Contemporary Arab Women Writers: Cultural Expression in Context


Thiara, Nicole Weickgenannt, ARIEL


Anastasia Valassopoulos. Contemporary Arab Women Writers: Cultural Expression in Context London: Roucledge, 2007. Pp. 176. [pounds sterling]60.00 hardcover.

Anastasia Valassopoulos's book covers a wide range of Arab women's literature and advocates a critical engagement with Arab women's writing that goes beyond tried and tested feminist paradigms. Valassopoulos discusses novels from Lebanon, Egypt, Algeria and Palestine but emphasizes that her choices were nor "guided by location but by issues of theme and form" (2). Enabled by the "growing field of translation and distribution of Arab women's literature" (1), Valassopoulos considers it necessary to broaden the disciplinary forum of discussion of these works. Thus her ambitious and insightful book has a clear agenda: it seeks to promote the study of Arab women's writing as an integral part of postcolonial and feminist studies.
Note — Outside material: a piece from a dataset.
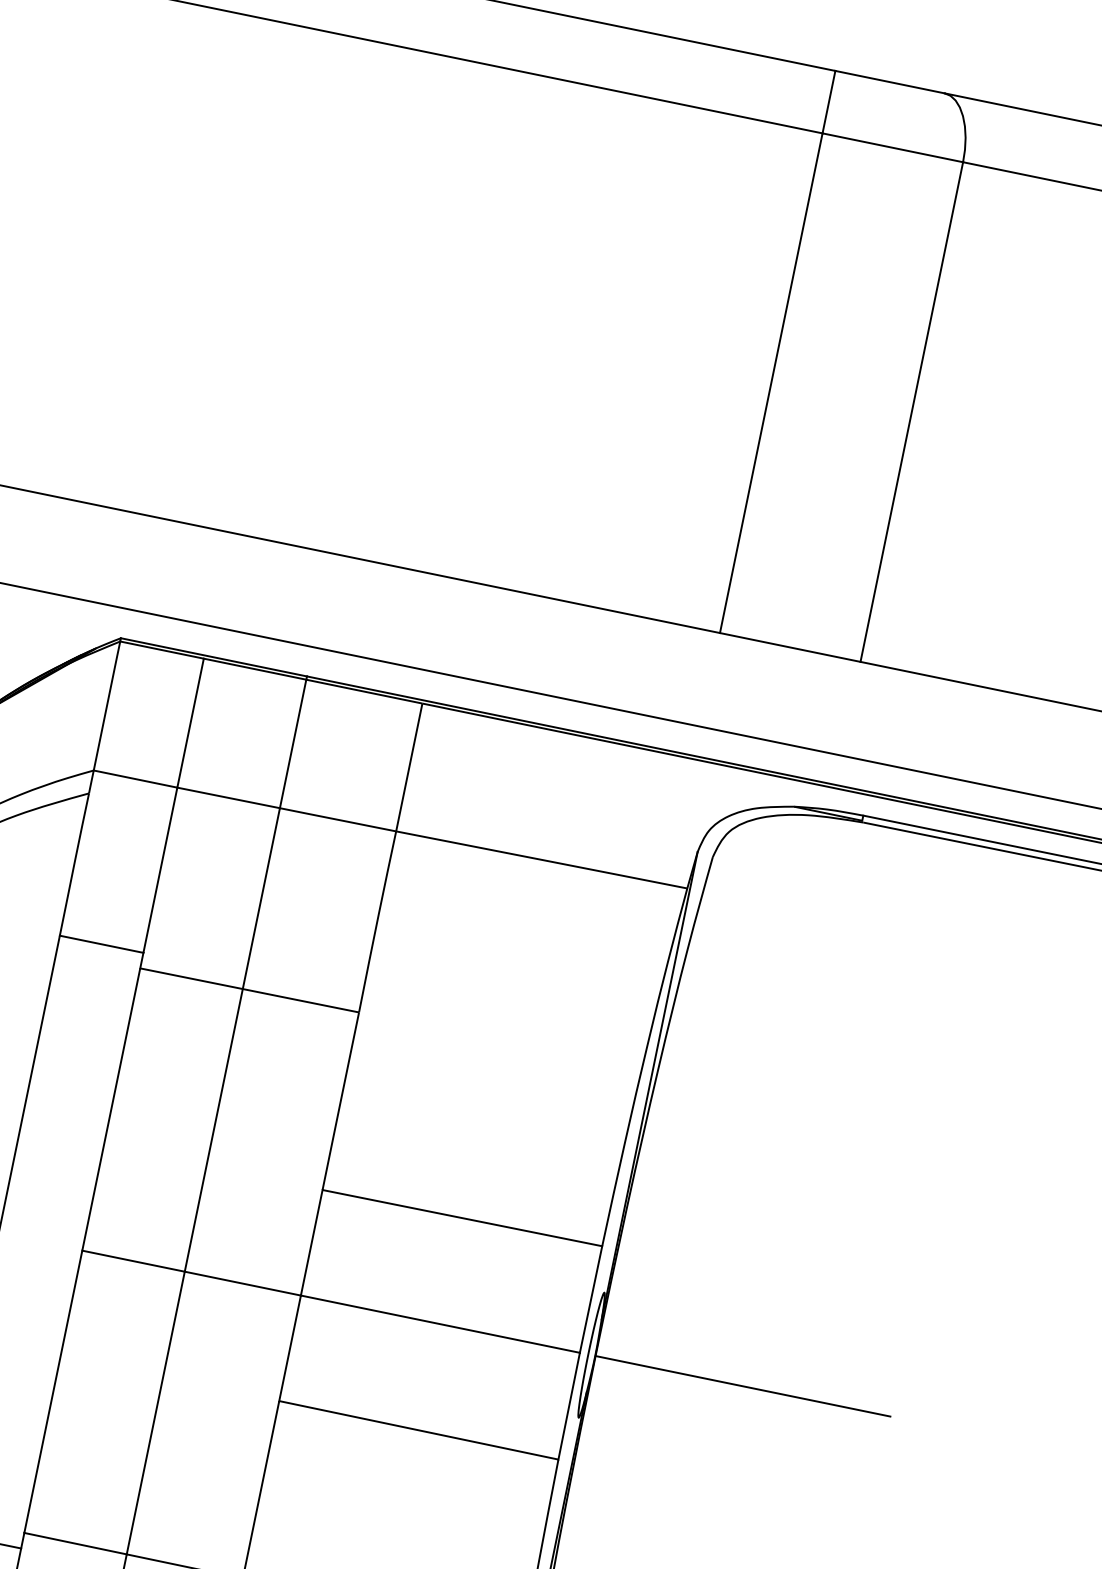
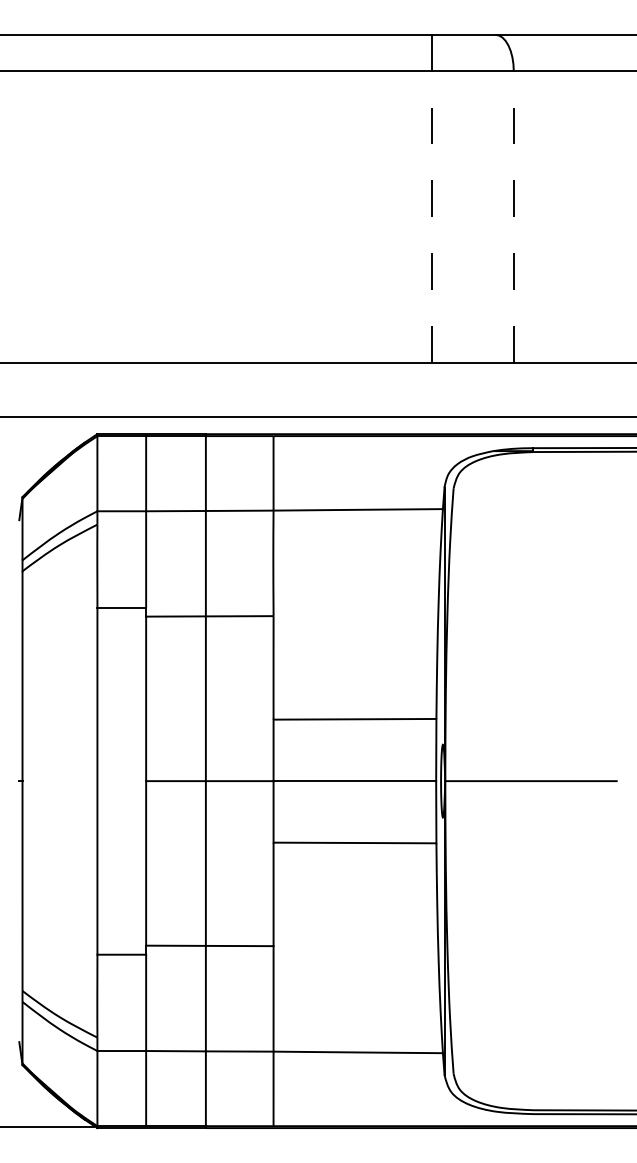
line: (770, 382) -> (431, 216), solid -> dashed
line: (911, 411) -> (513, 216), solid -> dashed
This book is directed at an English speaking audience. Valassopoulos goes to great lengths to justify the use of translated material; besides being concerned with raising the visibility of these novels, she feels the need to discuss material which is available to a wide readership: "I did not want to engage with material on which I would have the last word. I write in the spirit of transcultural and transnational communication, and if a work has been translated and is readily available, then I invite a community of readers to participate openly in its interpretation" (2).

Throughout the book, Valassopoulos emphasizes the need to contextualize Arab women's writing and cautions against employing critical approaches that may stifle rather than open up new possibilities for reading these texts. A commonly held critical assumption, which Valassopoulos finds problematic, is, for example, that "Arab women's writing only has one thing to offer: an affirmation of oppression. Read critically, many of the works that I discuss reveal a deep-seated mistrust of any foreclosing arguments that would seek to predetermine their meaning" (4). Valassopoulos also avoids focusing on "questions of faith and ethnicity" as these issues threaten to "dominate the discussion on Arab women's literary production" (2). Instead, she argues for employing a variety of critical approaches such as "feminist, queer, postcolonial and cultural theories." Not only will those approaches benefit the study of Arab women's literature, a critical engagement with their writing can in turn enrich and productively "inform contemporary literary criticism and theory" (3).

The first chapter outlines the critical reception and study of Arab women's literature. Not only is this chapter very well-informed and useful for those outside the field of Arab literature and criticism, but it also lays down clearly and concisely the methodological framework of this book and clarities the author's stance on key concepts such as Arab feminism and her championing of an inclusive and mutually informed employment of feminist and postcolonial theoretical concepts. The following chapters expand on these programmatic statements but are by no means confined to proving their validity. In fact, every chapter has a very distinct focus and agenda, both in terms of thematic treatment and methodology.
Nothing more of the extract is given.